How do I fetch all text elements from a PDF document?

Aaron_Gravesdale · June 26, 2007, 7:53pm

Q:

while iterating the elements of the attached pdf, i get only a few
text elements out of the
document (the one line address from left-top, the address from the
right-top and the footer printed on red color).

What do i have to do to fetch all the text from this document?

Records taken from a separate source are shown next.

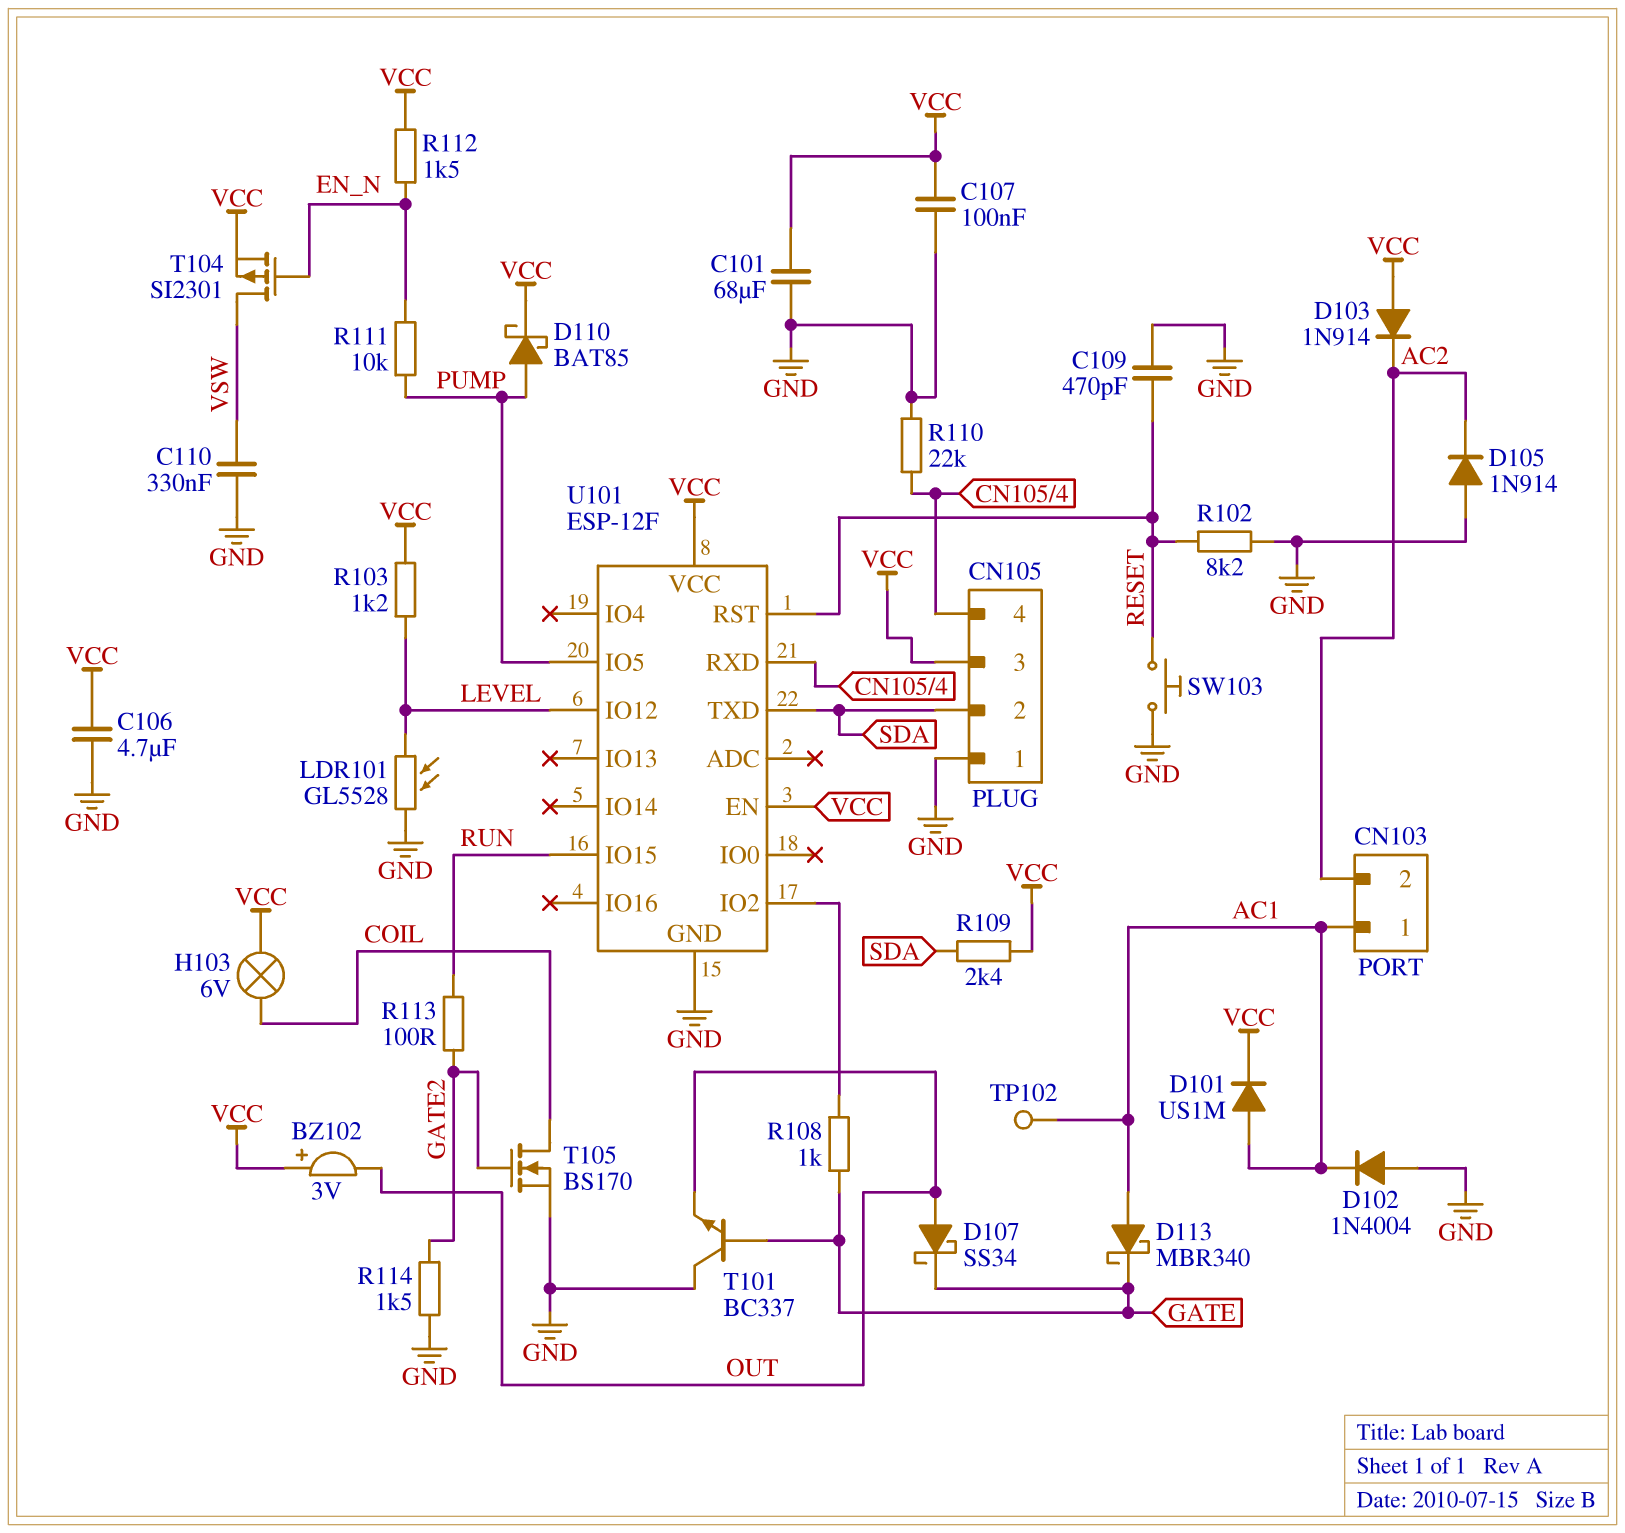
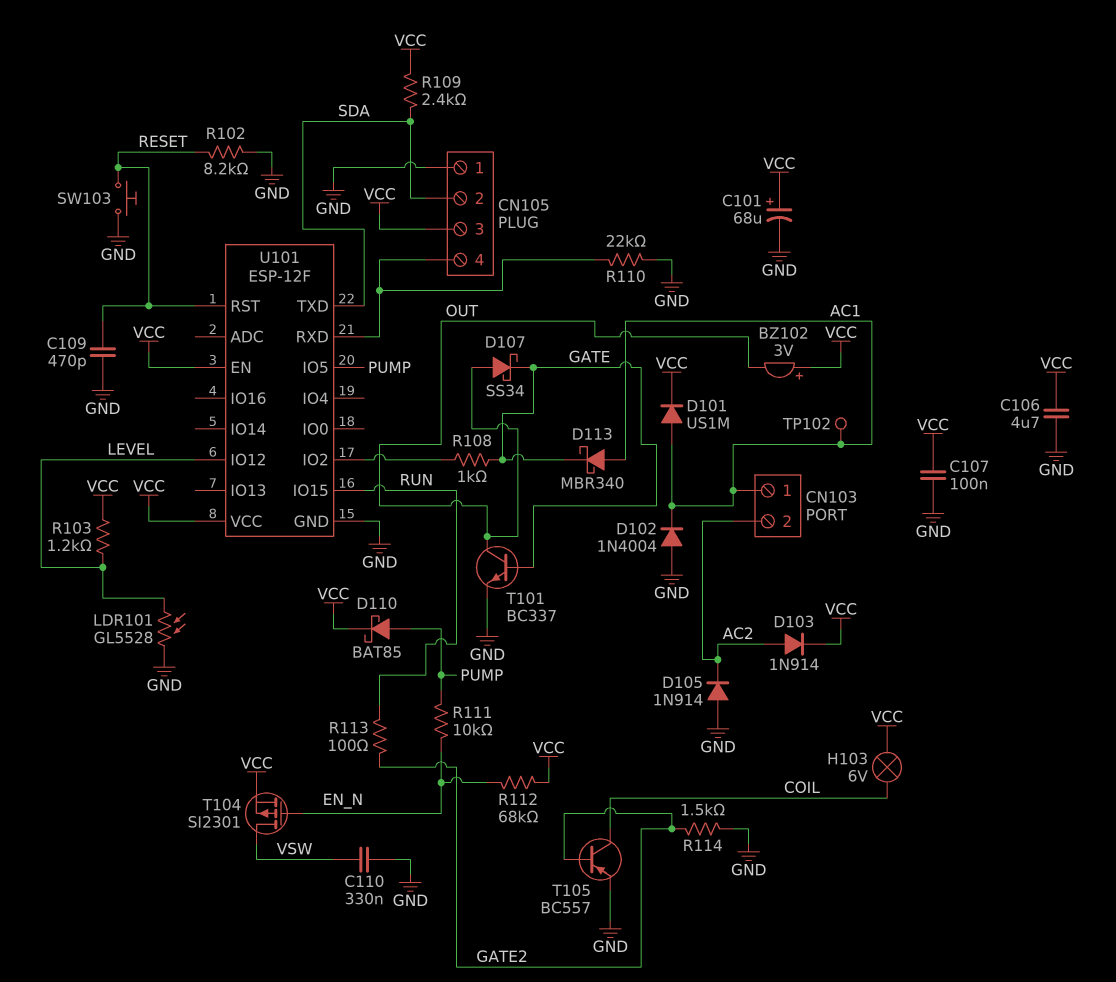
C101: 68uF (GND, VCC) -> 68uF (plus VCC, minus GND)
D103: diode 1N914 (A VCC, K AC2) -> diode 1N914 (A AC2, K VCC)
R112: 1.5k (EN_N, VCC) -> 68k (EN_N, VCC)
T101: NPN BC337 (B GATE, C GND, E OUT) -> NPN BC337 (B GATE, C OUT, E GND)
T105: NMOS BS170 (G GATE2, D COIL, S GND) -> PNP BC557 (B GATE2, C COIL, E GND)

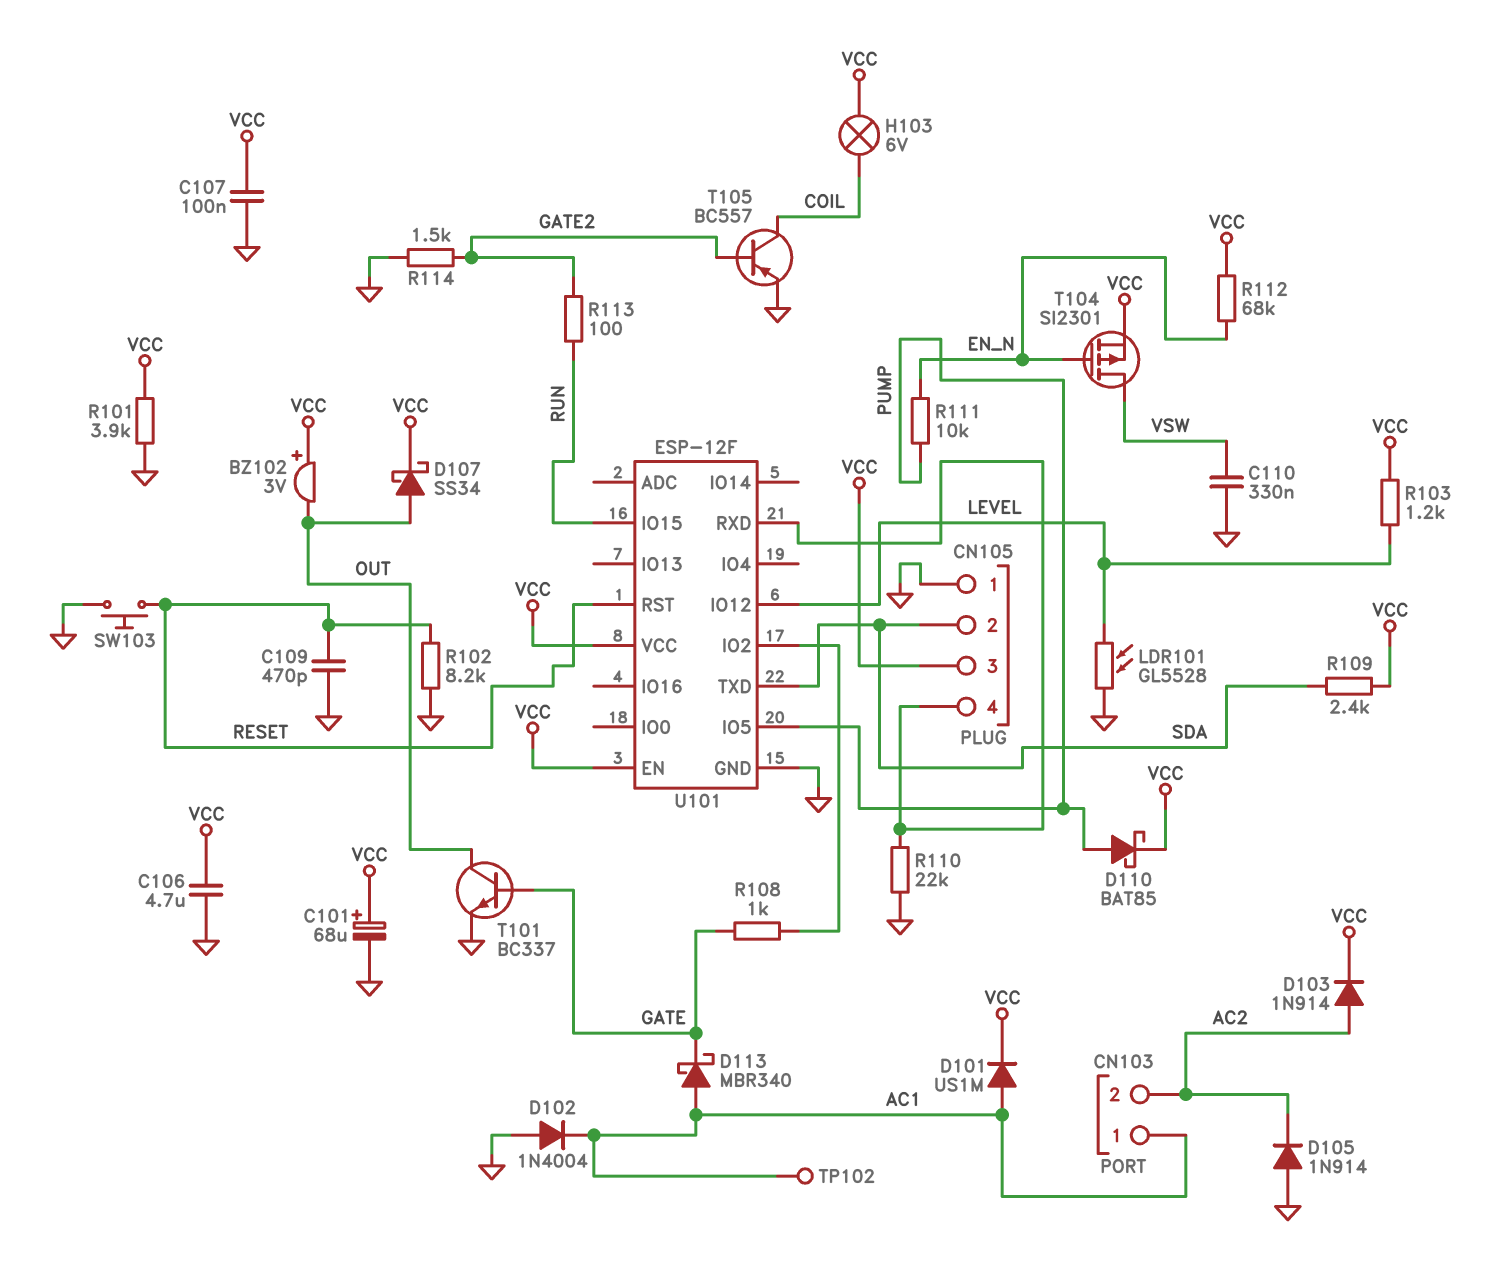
D107: schottky SS34 (A OUT, K GATE) -> schottky SS34 (A OUT, K VCC)
R101: none -> 3.9k (GND, VCC)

the iteration is done in the following way
page_reader.Begin(page);

while ((element = page_reader.Next()) != null)
{ // Read page contents

    switch (element.GetType())
    {
        case Element.ElementType.e_path:
        { // Process path data...
            break;
        }

        case Element.ElementType.e_text_begin:
        { // Process text strings...
            ProcessText(ref page_reader, mediabox, rectZone, ref
chardesArray);
            break;
        }
        case Element.ElementType.e_form:
        { // Process form XObjects
            page_reader.FormBegin();
            break;
        }
        case Element.ElementType.e_image:
        {
            break;
        }
    }
}

where the ProcessText looks like
private void ProcessText(ref ElementReader page_reader, Rect box,
RectangleF rectZone, ref ArrayList charDescriptors)
{
    Element element;
    while ((element = page_reader.Next()) != null)
    {
        switch (element.GetType())
        {
            case Element.ElementType.e_text_end:
                return;
            case Element.ElementType.e_text:
                {
                  // do stuff
                    break;
                }
        }
    }
}
----

A:

The problem is that you are opening a child display list for form
XObject element (i.e. e_form), however it seems that you are never
closing the child list (using page_reader.End()).

For a canonical example of how to process e_form elements, please take
a look at ElementReader or ElementReaderAdv (http://www.pdftron.com/
net/samplecode.html#ElementReader).

if (element.GetType() == Element.Type.e_form) {
  reader.FormBegin();
  ProcessElements(reader);
  reader.End();
  break;
}